# [SOLVED] HP Pavilion dv1000 OS Win 7



## guedream (Oct 28, 2011)

I have driver problem 
- Multimedia Audio Controller
- Video Controller
when upgraded with OS Win 7 32 bit
Please somebody help me to find supported driver
I'm waitin'....
ray:


----------



## spunk.funk (May 13, 2010)

*Re: HP Pavilion dv1000 OS Win 7*

Type in your specific model # at the HP Site to get your specific drivers for this model. If you have just the *Pavillion DV1000 *this model shipped with XP and HP does not have supported drivers for this model in Windows 7.


----------



## guedream (Oct 28, 2011)

*Re: HP Pavilion dv1000 OS Win 7*

Somebody please help me to solve my problem...


----------



## makinu1der2 (Jan 1, 2008)

*Re: HP Pavilion dv1000 OS Win 7*

Have you tried using Windows Update to install the missing drivers?


----------



## guedream (Oct 28, 2011)

*Re: HP Pavilion dv1000 OS Win 7*

I have to try running Windows Update. Conexant - media - Conexant AC-Link Audio.
But the result is error(s) found: Code 80070002 Windows Update encountered an unknown error.


----------



## makinu1der2 (Jan 1, 2008)

*Re: HP Pavilion dv1000 OS Win 7*

I would suggest getting Windows Update working properly as this seems to be your best option.

There is a Vista version of the Audio driver *here* that may or may not work.

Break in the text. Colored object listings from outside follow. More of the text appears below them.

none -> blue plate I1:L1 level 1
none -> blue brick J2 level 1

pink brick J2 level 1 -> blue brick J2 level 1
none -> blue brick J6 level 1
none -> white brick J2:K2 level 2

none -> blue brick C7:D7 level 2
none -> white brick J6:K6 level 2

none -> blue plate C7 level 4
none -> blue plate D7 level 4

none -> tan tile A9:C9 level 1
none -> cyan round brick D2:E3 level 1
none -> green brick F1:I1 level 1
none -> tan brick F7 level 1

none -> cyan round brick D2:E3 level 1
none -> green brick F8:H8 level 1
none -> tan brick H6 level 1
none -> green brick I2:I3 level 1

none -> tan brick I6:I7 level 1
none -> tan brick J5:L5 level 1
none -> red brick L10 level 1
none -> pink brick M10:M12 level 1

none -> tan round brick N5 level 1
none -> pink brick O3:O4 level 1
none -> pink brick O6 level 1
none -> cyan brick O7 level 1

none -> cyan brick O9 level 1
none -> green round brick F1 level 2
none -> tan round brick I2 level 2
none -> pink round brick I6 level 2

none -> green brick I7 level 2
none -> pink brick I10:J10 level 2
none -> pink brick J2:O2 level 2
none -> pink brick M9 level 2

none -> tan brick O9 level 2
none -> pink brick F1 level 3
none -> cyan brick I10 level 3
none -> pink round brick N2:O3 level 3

There are no Windows 7 drivers available for your graphics chip from HP or Intel.


----------



## Rich-M (May 2, 2007)

*Re: HP Pavilion dv1000 OS Win 7*

That's a pretty old laptop and it doesn't appear there are Windows 7 drivers for it. HP is one of the worst to offer new drivers for anything as far as I am concerned.


----------



## guedream (Oct 28, 2011)

*Re: HP Pavilion dv1000 OS Win 7*

Finally I find the link to solve problems.
Here's 
Laptop Drivers: HP Pavilion dv1000 Windows 7 Driver

:wave:


----------



## makinu1der2 (Jan 1, 2008)

*Re: HP Pavilion dv1000 OS Win 7*

Glad you were able to get your issue resolved and Thanks for posting your resolution. I am sure it will help others.


----------